53.5k'daki vardığınız yol belkide en kritik yol ayrımı.
ilk başda sadece sağ ve sola ayrımlar farkediliyor.
sizde gayri ihtiyarı Örnekköy'e doğru gideyim diye sola dönüp devam ederseniz kontrol noktasına 1k kala kaybolmuş olursunuz.
o noktada derenin içine doğru inen kısmı farketmeniz gerekiyor.
bu kısmı farkedip derenin üstünden karşıya geçip oradan devam etmeniz gerekiyor.
bu geçişten yaklaşık 1k kadar sonrada Örnekköy kontrol noktasına ulaşmış olacaksınız.
rotanın 17k-19k arası ve 44k-49k arasında biraz çamurlu yollar.
ama dikkatli olduğunuzda çamura saplanmadan geçilebilecek kısımlar bulabiliyorsunuz.
ben Örnekköy'e ulaştığımda çorabımda çamur yoktu, bacaklarımda çamur yoktu, ayakkabımın içine kaçan hiç çamur olmadı
Ayakkabımın üzerindeki çamur miktarıda sınırlıydı.
koşu sonrası ayakkabımı çıkarıp silkelediğimde sadece kuru toz toprak döküldü.
Yani İznik-Örnekköy arasında çamurdan korkmaya gerek yok.
sadece yukarıda çamurlu yollar diye bahsettiğim kısımlarda traktörlerin derin lastik izleri hız yapmayı olanaksız hale getiriyor.
Boyalıca'dan sonraki 3k uzunluğundaki yokuş ve Keramet köyündeki yaklaşık 1k lık yokuş haricinde rota üzerinde pek yokuş yok.
AMA rotanın enaz 45k'lık bölümü toprak yol olmasına rağmen sürekli araç trafiğine maruz kalmış yollar.

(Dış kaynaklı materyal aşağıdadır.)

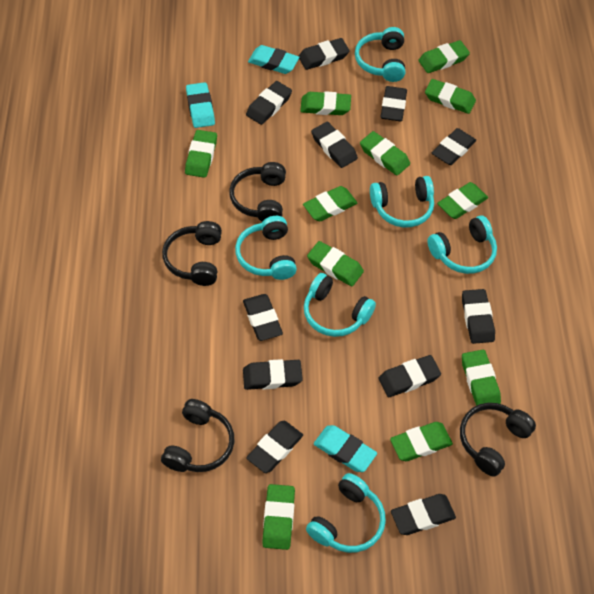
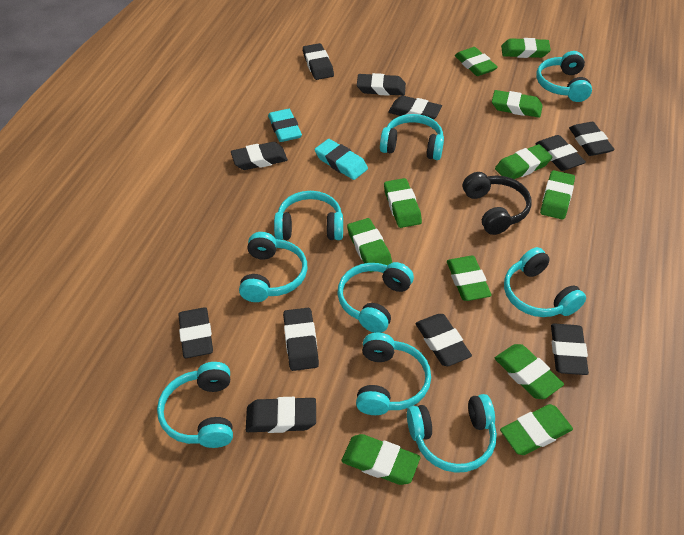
black headphones: 4 -> 1
turquoise eraser: 3 -> 2
turquoise headphones: 6 -> 9

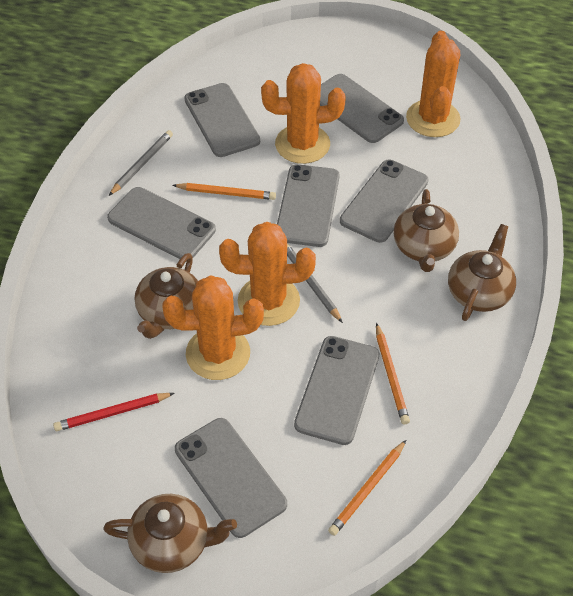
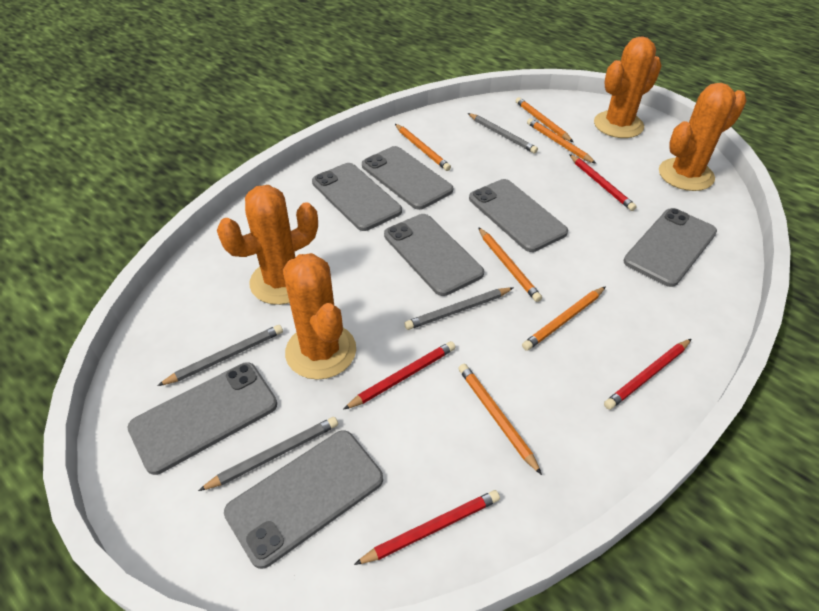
brown teapot: 4 -> 0
grey pencil: 2 -> 4
orange pencil: 3 -> 6
red pencil: 1 -> 4

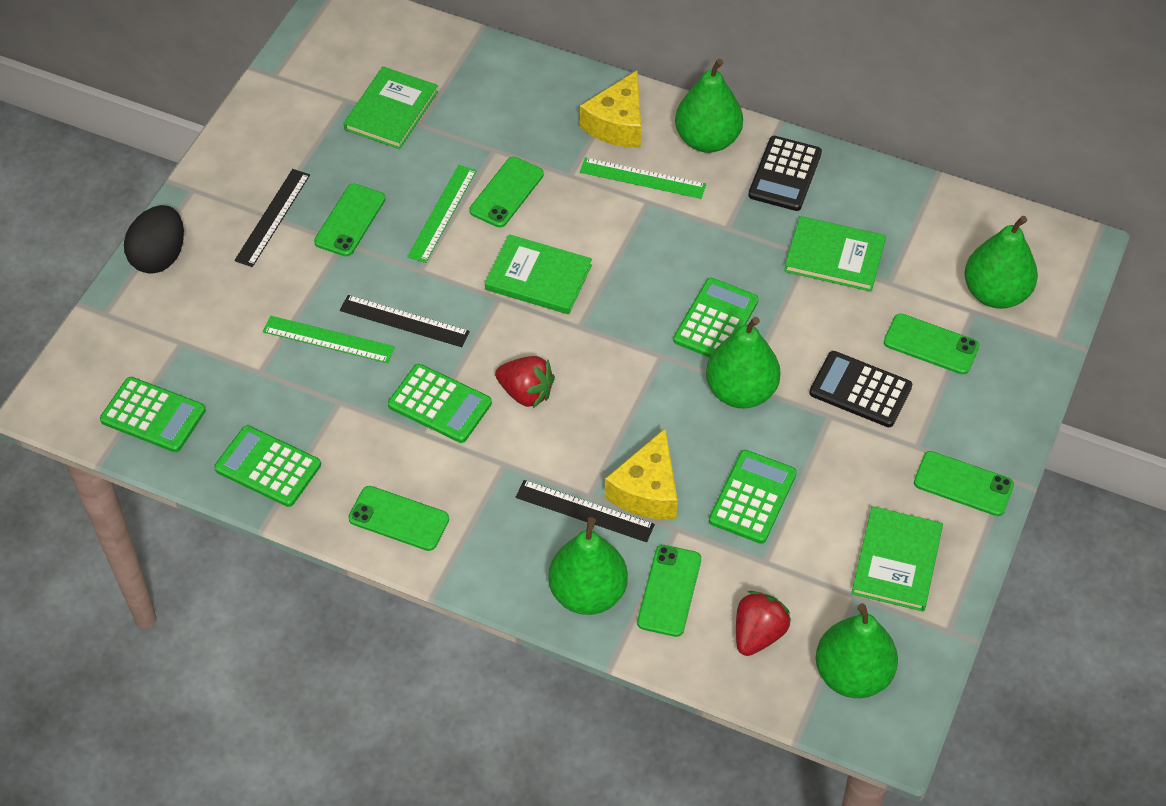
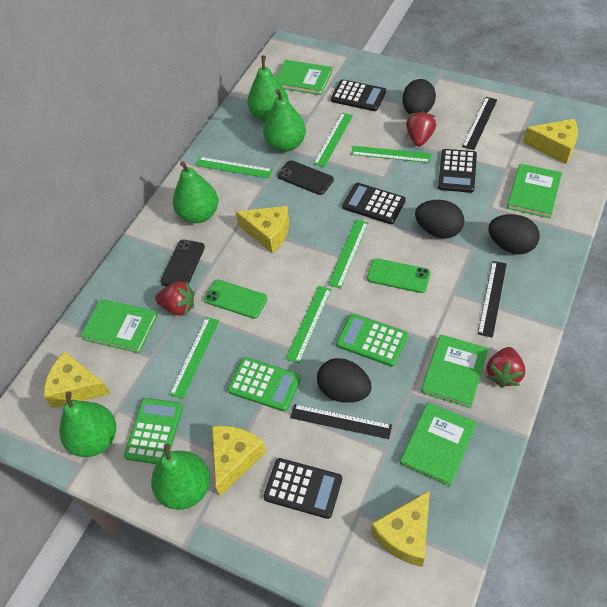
black calculator: 2 -> 4
black egg: 1 -> 4
black phone: 0 -> 2
green book: 4 -> 5
green calculator: 5 -> 3
green phone: 6 -> 2
green ruler: 3 -> 6
red strawberry: 2 -> 3
yellow cheese: 2 -> 5

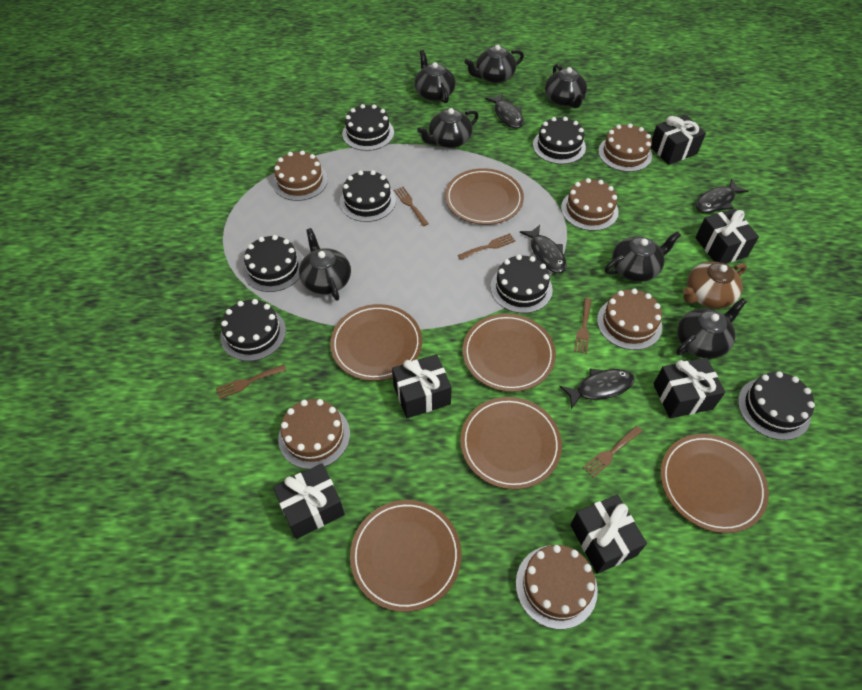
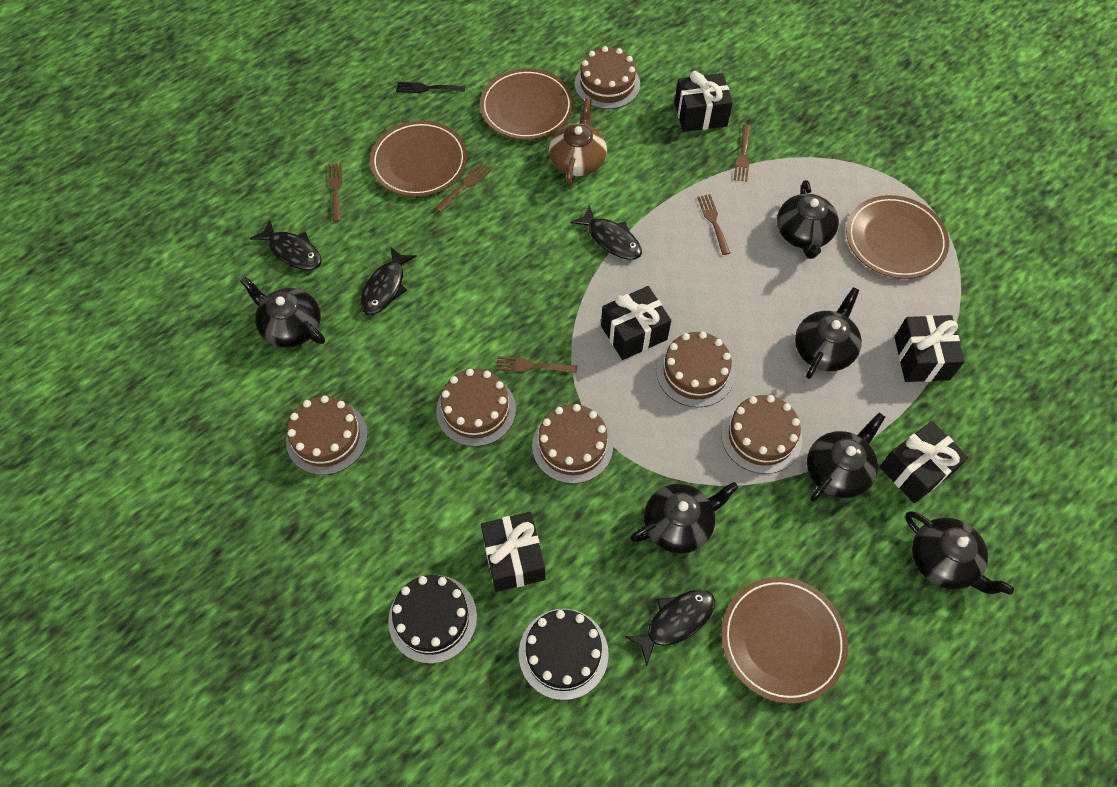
black cake: 7 -> 2
black fork: 0 -> 1
black gift: 6 -> 5
black teapot: 7 -> 6
brown plate: 6 -> 4

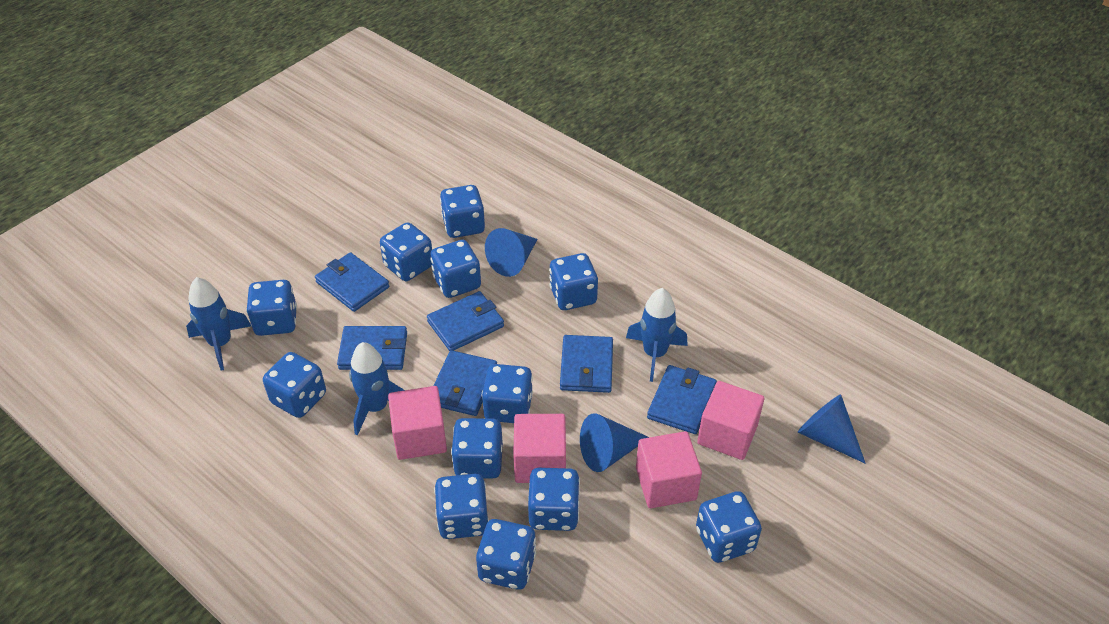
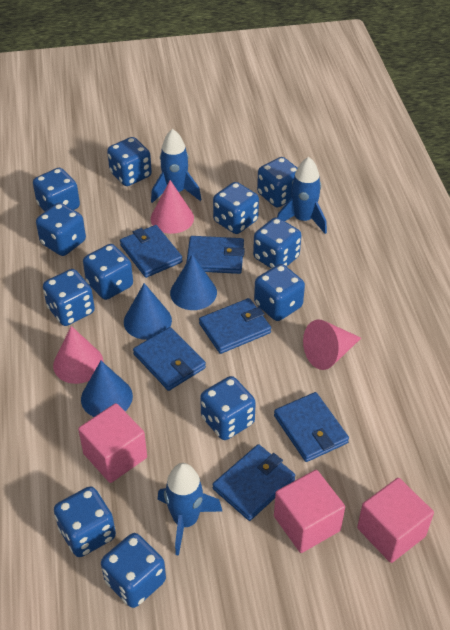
pink cone: 0 -> 3
pink cube: 4 -> 3

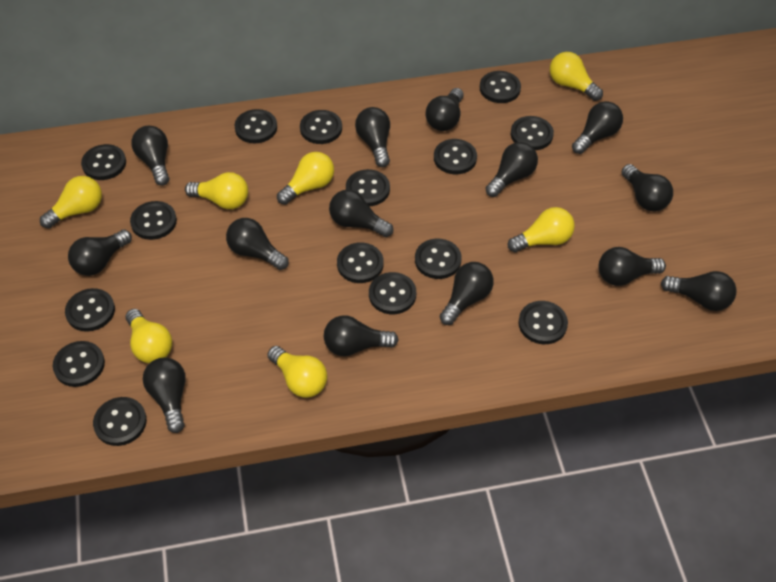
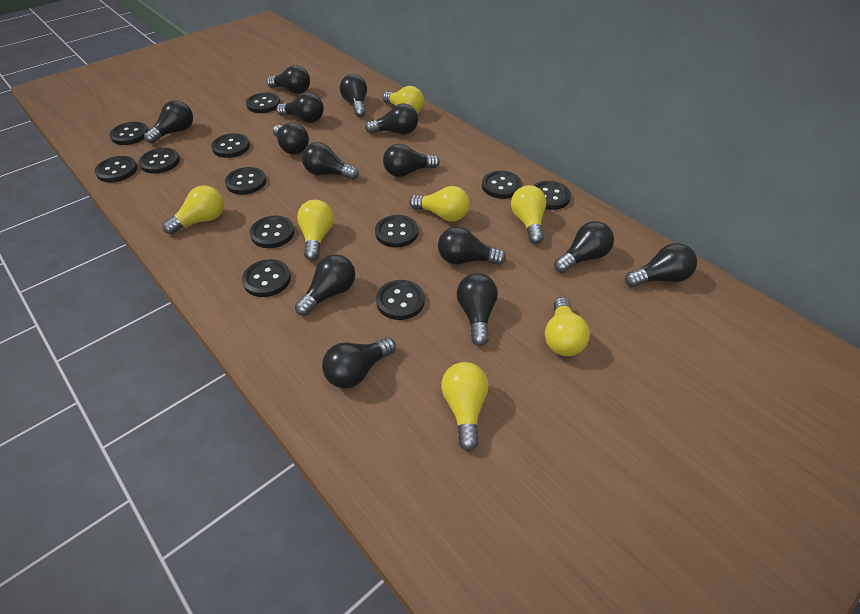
black button: 15 -> 12

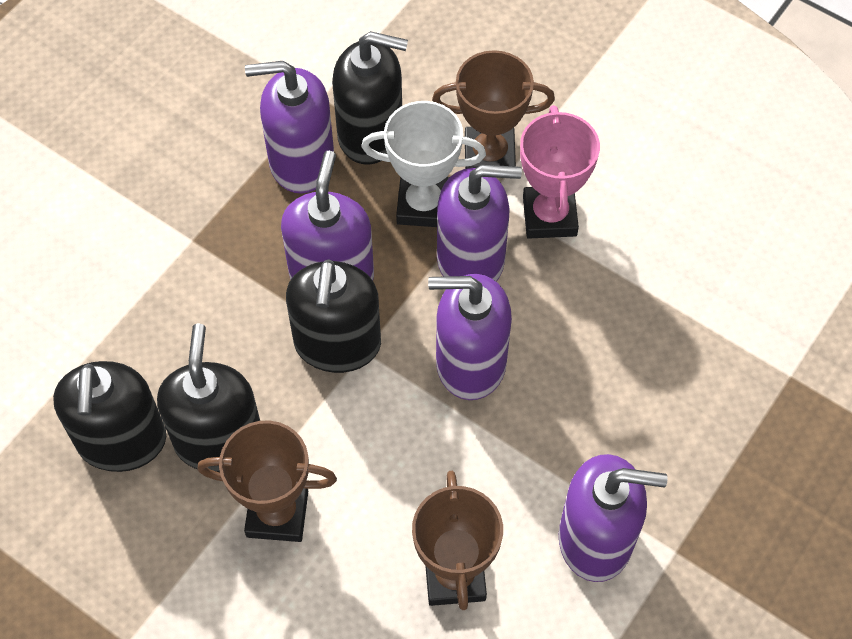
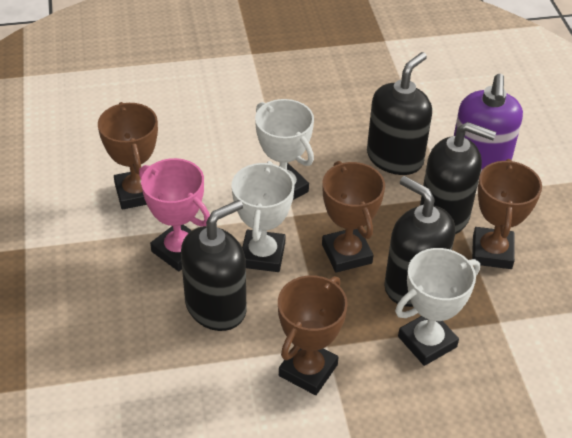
brown trophy: 3 -> 4
purple soap dispenser: 5 -> 1
white trophy: 1 -> 3

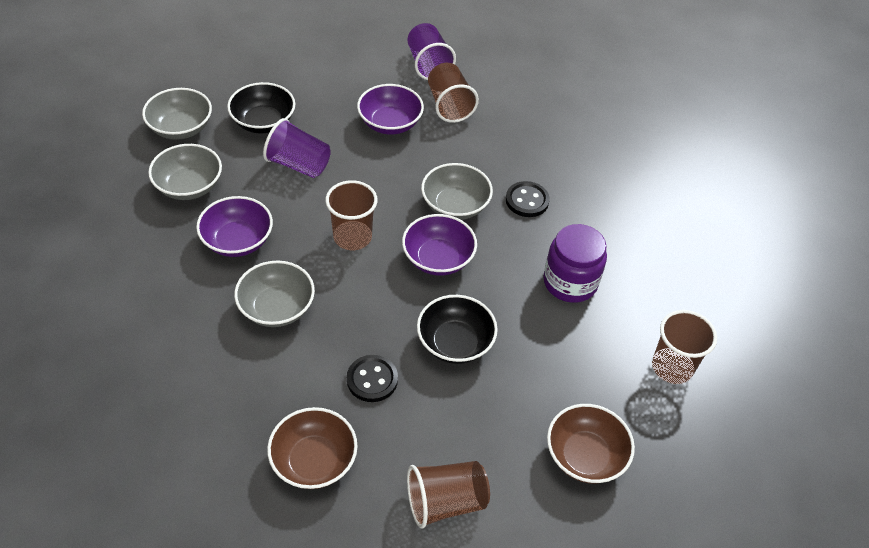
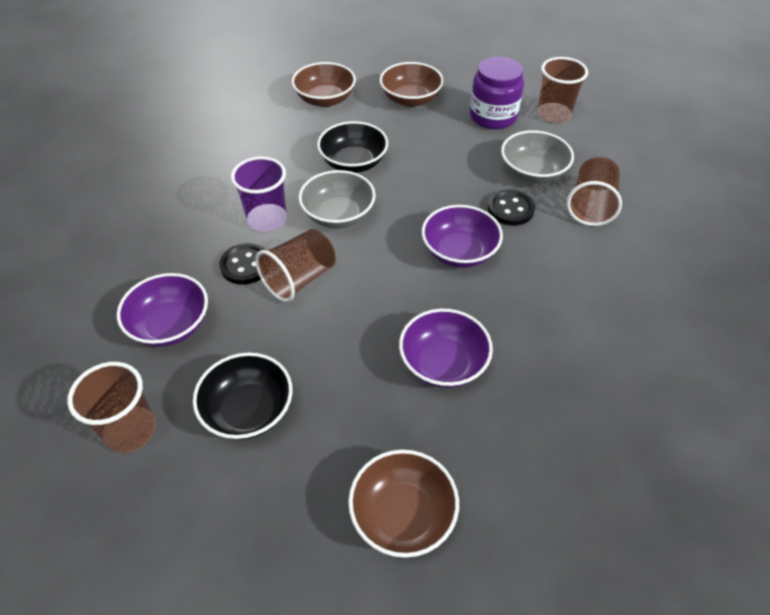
brown bowl: 2 -> 3
grey bowl: 4 -> 2
purple cup: 2 -> 1

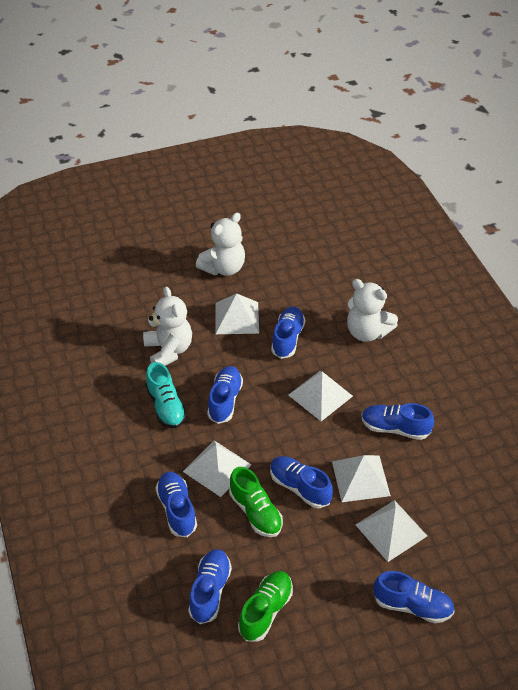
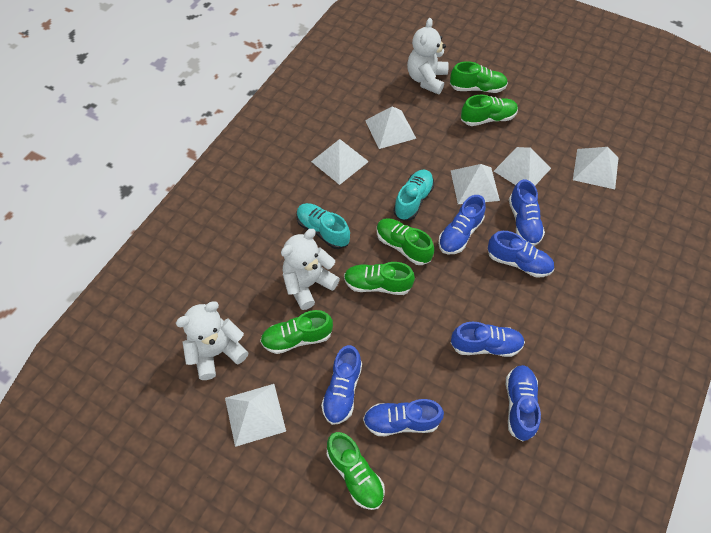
green shoe: 2 -> 6
turquoise shoe: 1 -> 2
white pyramid: 5 -> 6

yani asfalta yakın sertlikde bir zemin var ve çoğu yerde zemine iyice oturmuş vaziyette olan küçük taşlar var.
bu sert zemin üzerindeki oturmuş küçük taşlardan oluşan yollar ayak tabanları için yorucu ve yıpratıcı olabilir.
o yüzden ayaktabanlarını korumak gerekebilir.
rota üzerinde çok fazla tutunma gerektirecek bir kısım yok.
çok fazla çamurla uğraşacak bir durumda yok.
o yüzden taban koruması iyi bir yol ayakkabası dahi iş görebilir bu kısımda.
şimdilik görüşlerim bu kadar.
umarım yarıştan önce birkez daha test etme imkanım olur bu rotayı.